Matthew didn’t spare her anytime to adjust to his impressive length as he immediately begins thrusting with a brutal pace, making sure to dug his nails onto her skin— leaving marks and indents.
“You love this don’t you? fucked in the backseat of your own car like a damn cheap whore.” He whispered harshly, causing her to buck against him— which resulted in quick violent slaps against her ass as he pound his cock into her like a maniac.
“Yours— yours Matthew, fuck.” She cried out, feeling the way his cock nudge her spot every time he thrusted inside making her mewls. Matthew yanked her hair back so Y/N’s back flushed against his front, slowing down his pace.
“You wanna cum baby? yeah?” He muttered darkly, his thrusts slowing down but pressing deeper that she could even feel it inside her tummy. Y/N tried to find the words but she just couldn’t, not when his cock is perfectly nudged against her spot so she cried out a loud yes instead and hoped that her boyfriend would give her mercy.
“Cum, go on..” She let out a confused moan, knowing that he usually don’t let her cum this easy, but paying no mind as she came around his cock, and screamed into the leather seat as Matthew released the grip on her hair.
He let her ride out her orgasm, and she was about to thank him and offered him a blowjob because she think she can’t take anymore pounding feeling overly overstimulated— yet that thought drowned as soon as his hips bucks up and continue to thrust her in a much faster and hard pace causing her to let out screams.

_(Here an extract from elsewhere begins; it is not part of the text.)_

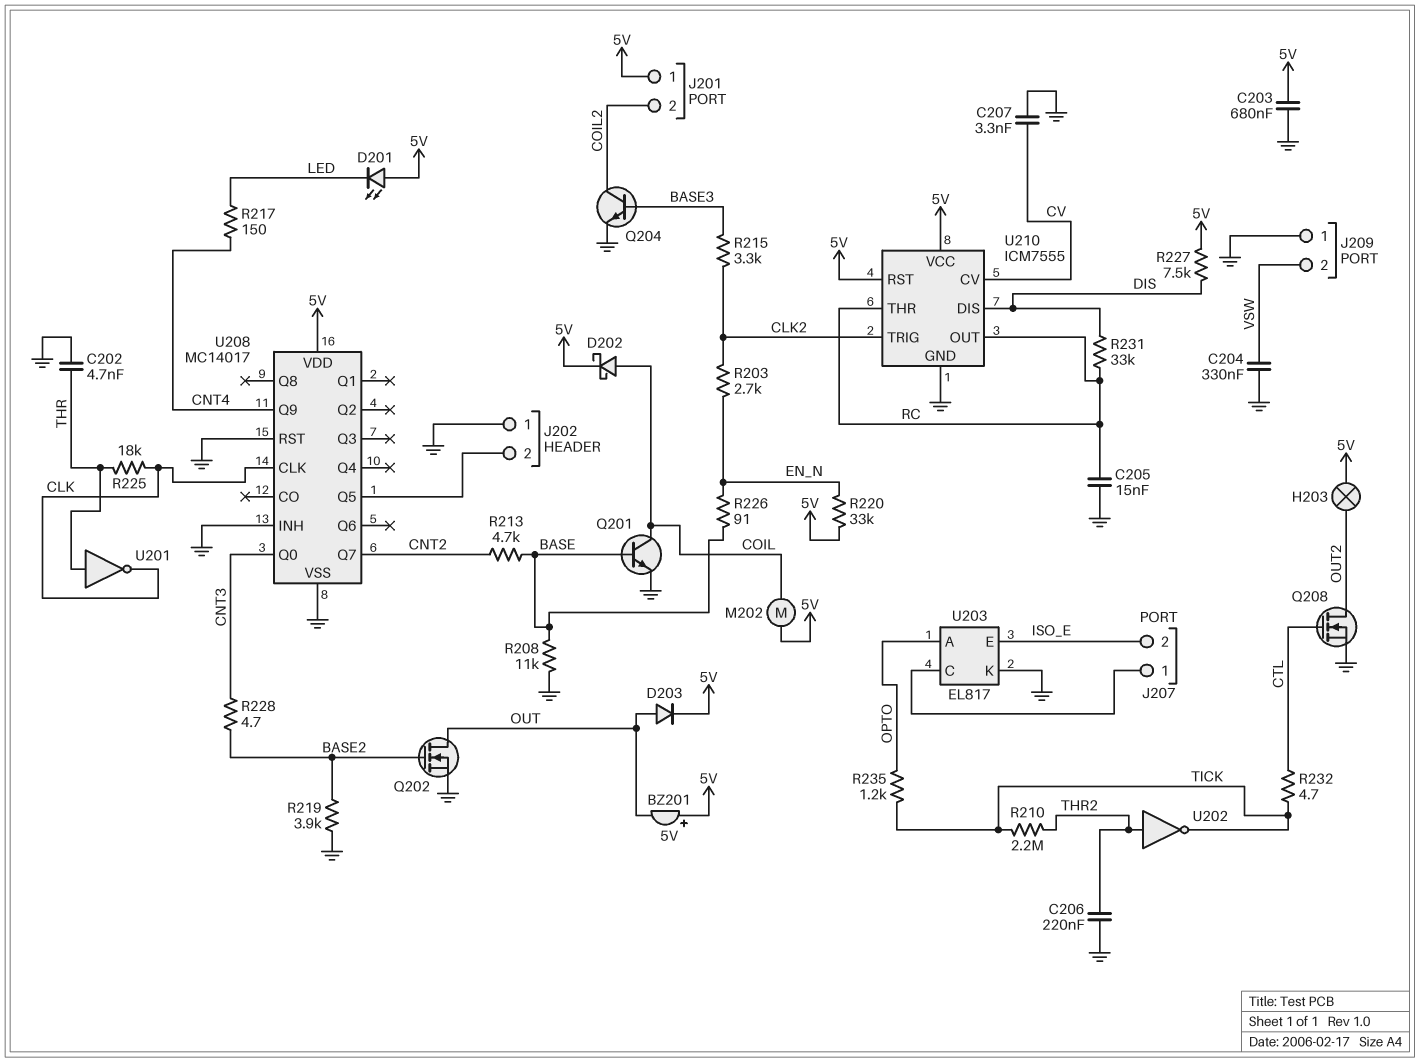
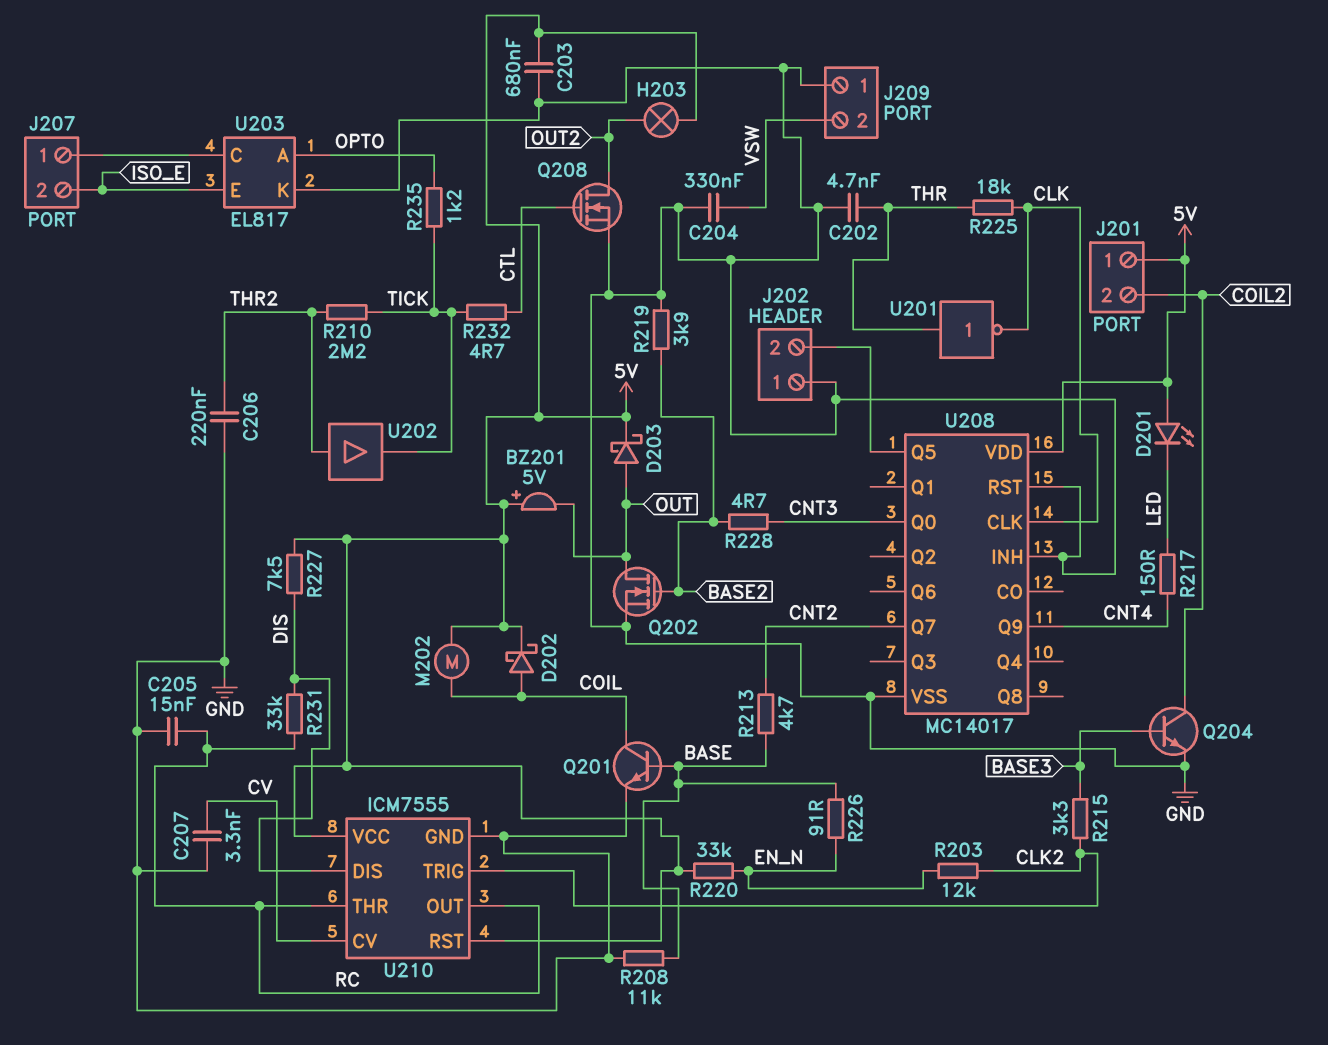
D203: diode (A OUT, K 5V) -> schottky (A OUT, K 5V)
R203: 2.7k (CLK2, EN_N) -> 12k (CLK2, EN_N)
U202: NOT (in THR2, out TICK) -> buffer (in THR2, out TICK)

“No! n-no ah! Matthew! too much oh too much!”
“Shh, take it. You want to cum right? so you’ll keep on coming, baby go on.” He laughed against her ear as he keeps on thrusting, feeling himself got close. “N-please..”

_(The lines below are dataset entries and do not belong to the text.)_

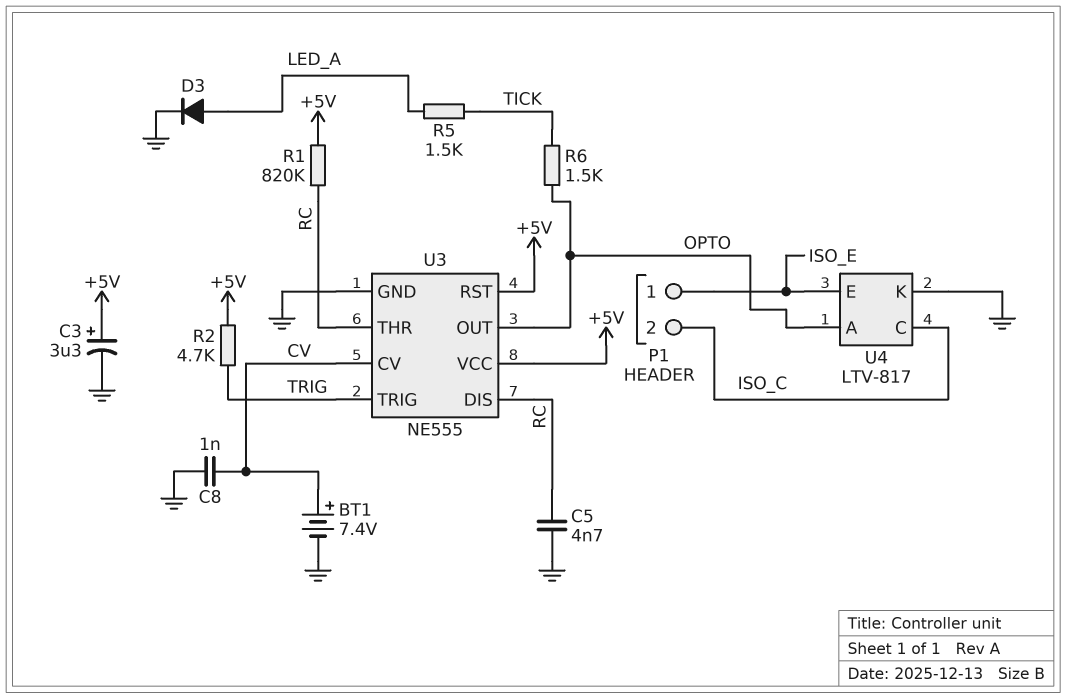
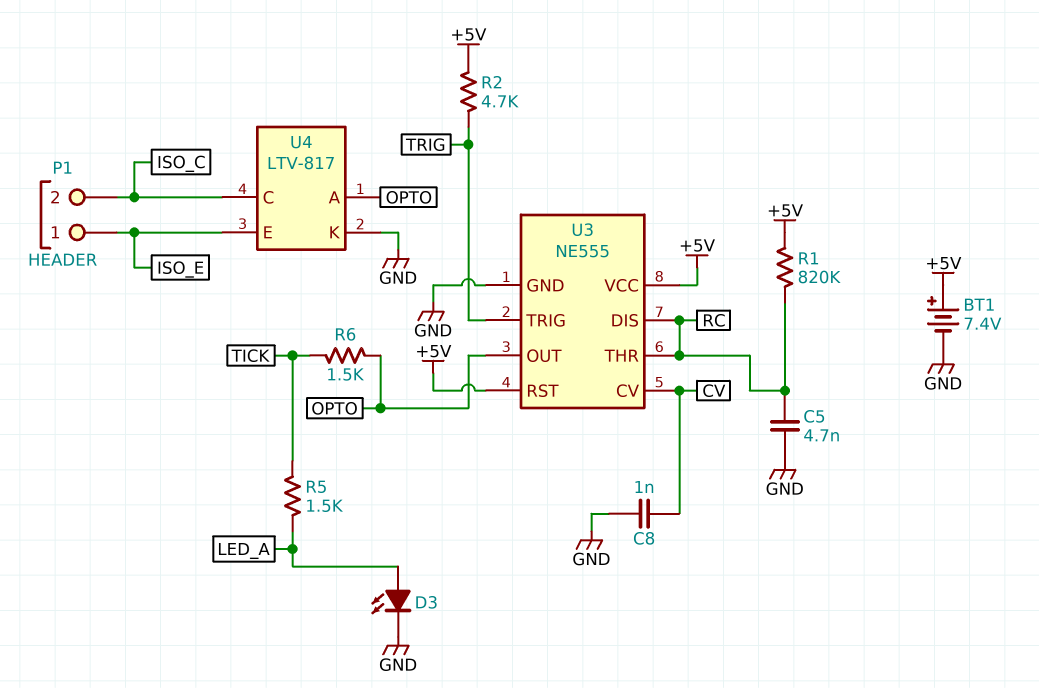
BT1: 7.4V (plus CV, minus GND) -> 7.4V (plus +5V, minus GND)
C3: 3.3uF (plus +5V, minus GND) -> none
D3: diode (A LED_A, K GND) -> LED (A LED_A, K GND)

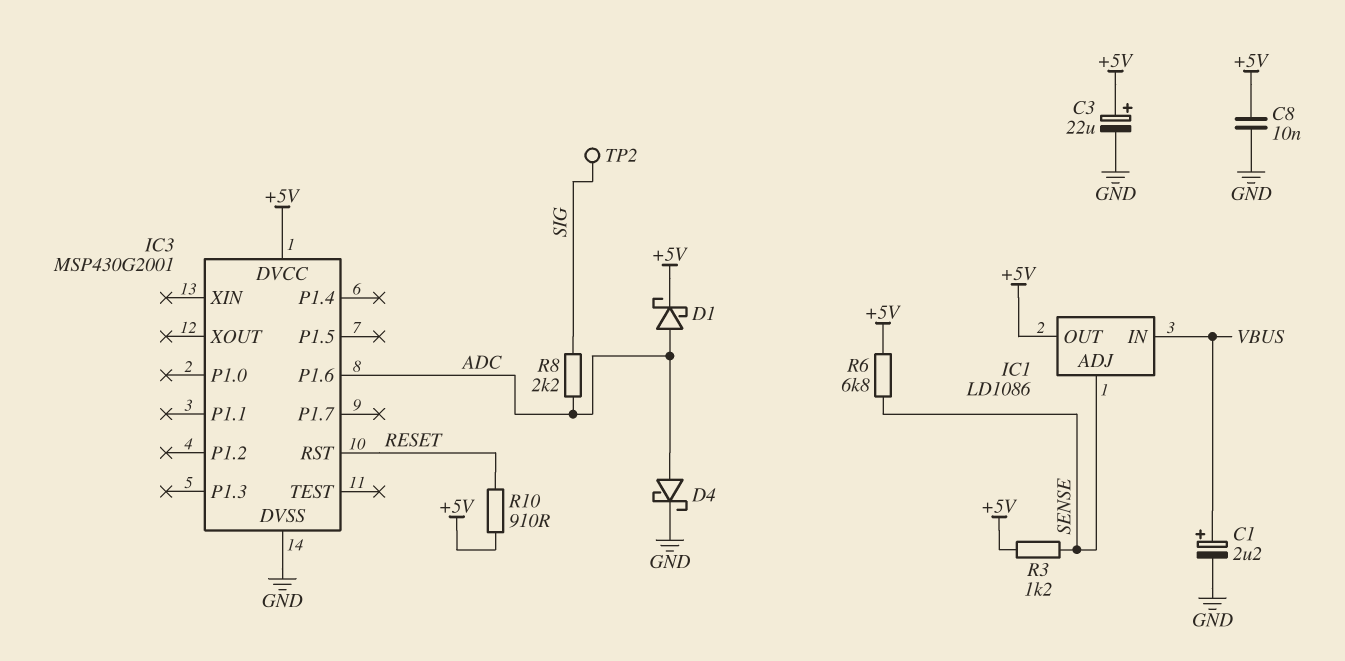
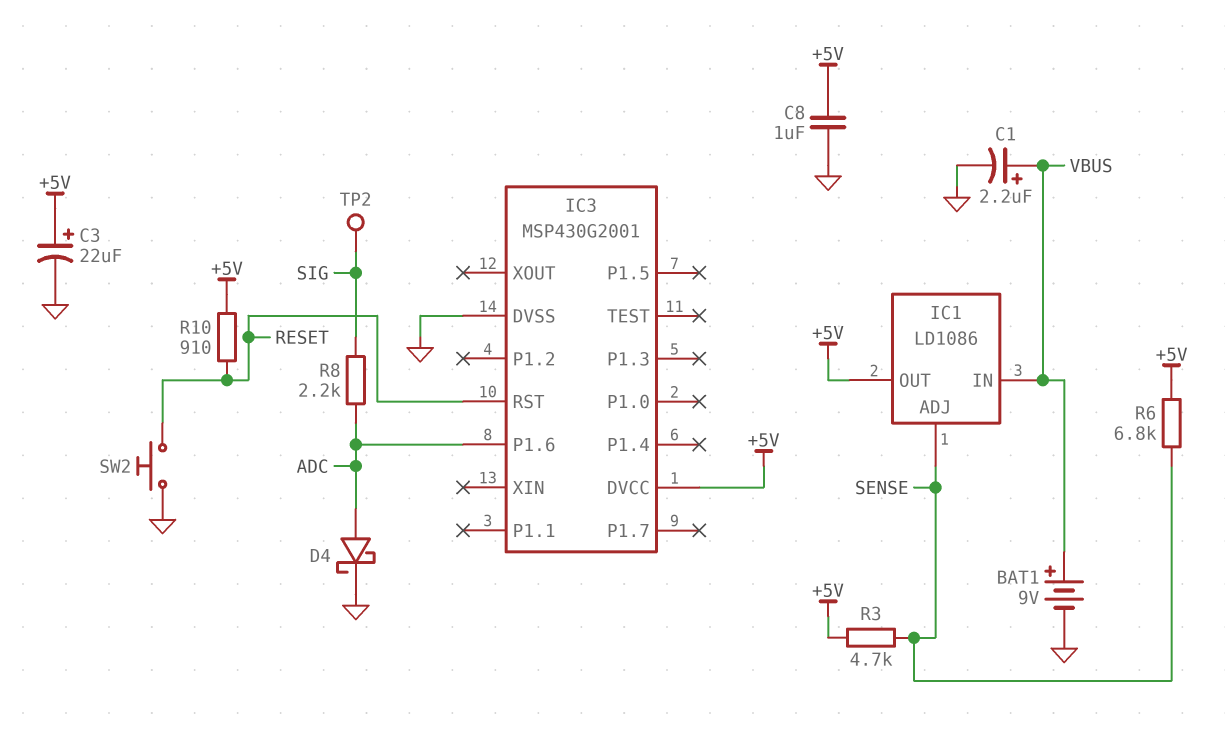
BAT1: none -> 9V (plus VBUS, minus GND)
C8: 10nF (+5V, GND) -> 1uF (+5V, GND)
D1: schottky (A ADC, K +5V) -> none
R3: 1.2k (+5V, SENSE) -> 4.7k (+5V, SENSE)
SW2: none -> button (GND, RESET)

“Cum again come on.” He hissed as he could feel the way her walls tightened so deliciously, encasing her velvet around his cock. The minute her screams went high pitched and her body violently shake, he knew she just came and that sent him to shoot heavy spurts inside of her, with heavy breathing and whispers, “Shit. You did so good baby, so so good, Y/N..”
—————
They both come down from their high slowly as Matthew pulled out of her, immediately pulling some tissues from her bag and wipe them both gently— trying not to cause any pain. “Shh it’s okay.. come here baby.” He said as he placed her on top of his lap after he cleaned them both.

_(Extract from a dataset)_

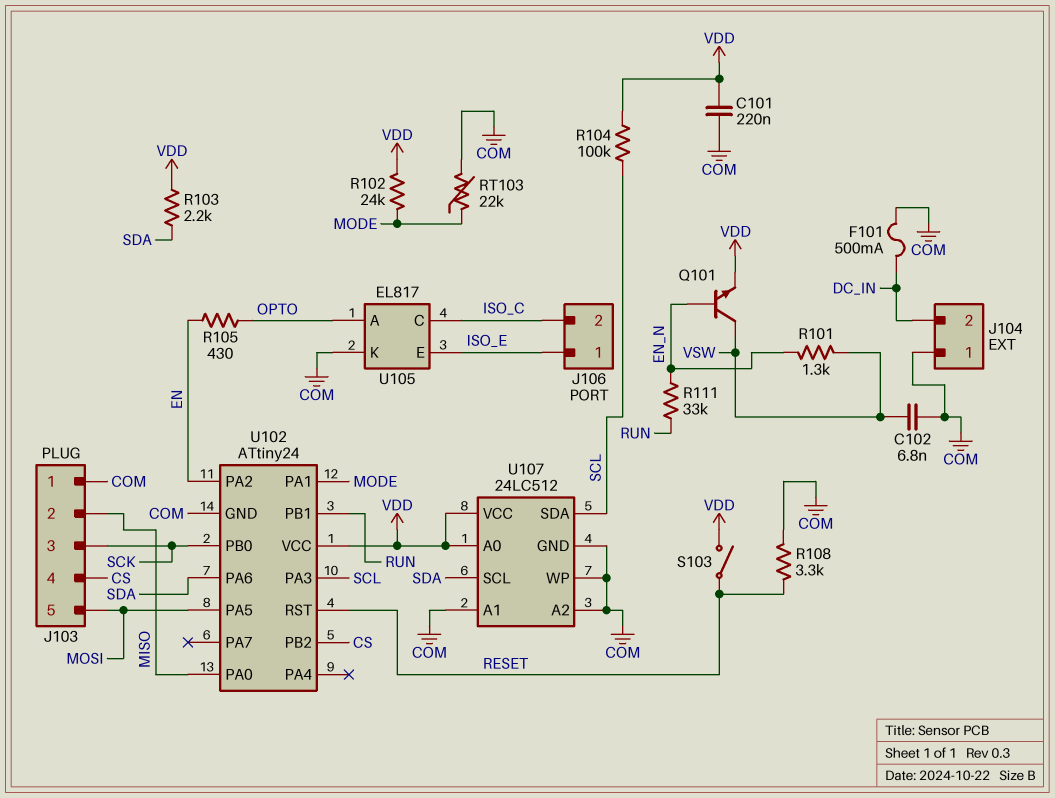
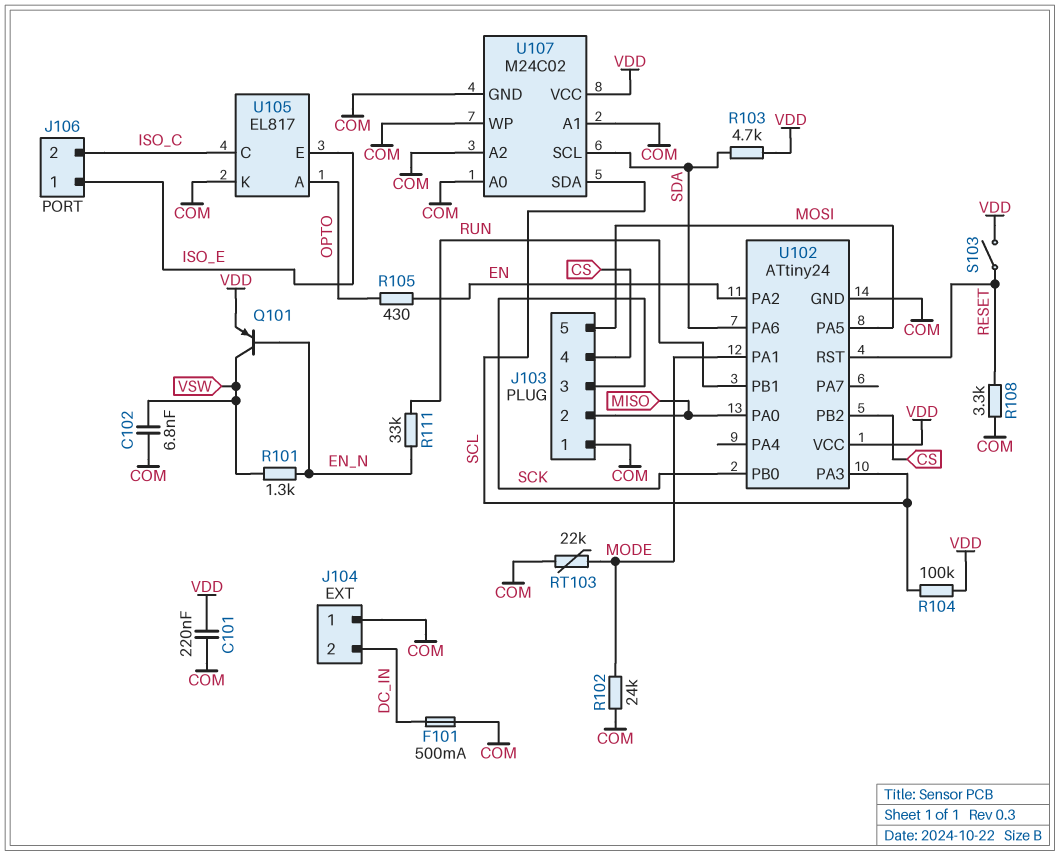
Q101: NPN (B EN_N, C VSW, E VDD) -> PNP (B EN_N, C VSW, E VDD)
R102: 24k (MODE, VDD) -> 24k (COM, MODE)
R103: 2.2k (SDA, VDD) -> 4.7k (SDA, VDD)
U107: 24LC512 -> M24C02
U107 pin A0: VDD -> COM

“Hey.. I love you so much Y/N.” He whispered, fingers playing with her hair as she smiled against his sweaty neck and whisper a soft “I love you, Matthew. sorry for being a brat.” Which earned her a laugh from him,
“I still love you even if you’re being bratty. Just give me more reason to put you back in your place right princess?” He then move his fingertips to stroke her cheeks, feeling the flesh warmed up to his touch, as his thumb pressed against her lips.
She then opened her lips slowly, letting him push his thumb inside to let her suckle on it. Sometimes after a particularly rough sex like this or just generally when she’s trying to calm herself down, he would let her suck on his fingers. His girl surely has an oral fixation, but its also coping mechanism.
As he heard her breathing slow and even, he smiled— knowing she’s asleep. He waited for few more minutes before laying her on the back seat with a blanket covering her that he pulled out from the trunk, pressing one last kiss on her forehead before going back to the driver seat and then drive back home.
The day was perfect, and Matthew wouldn’t trade it with anything else.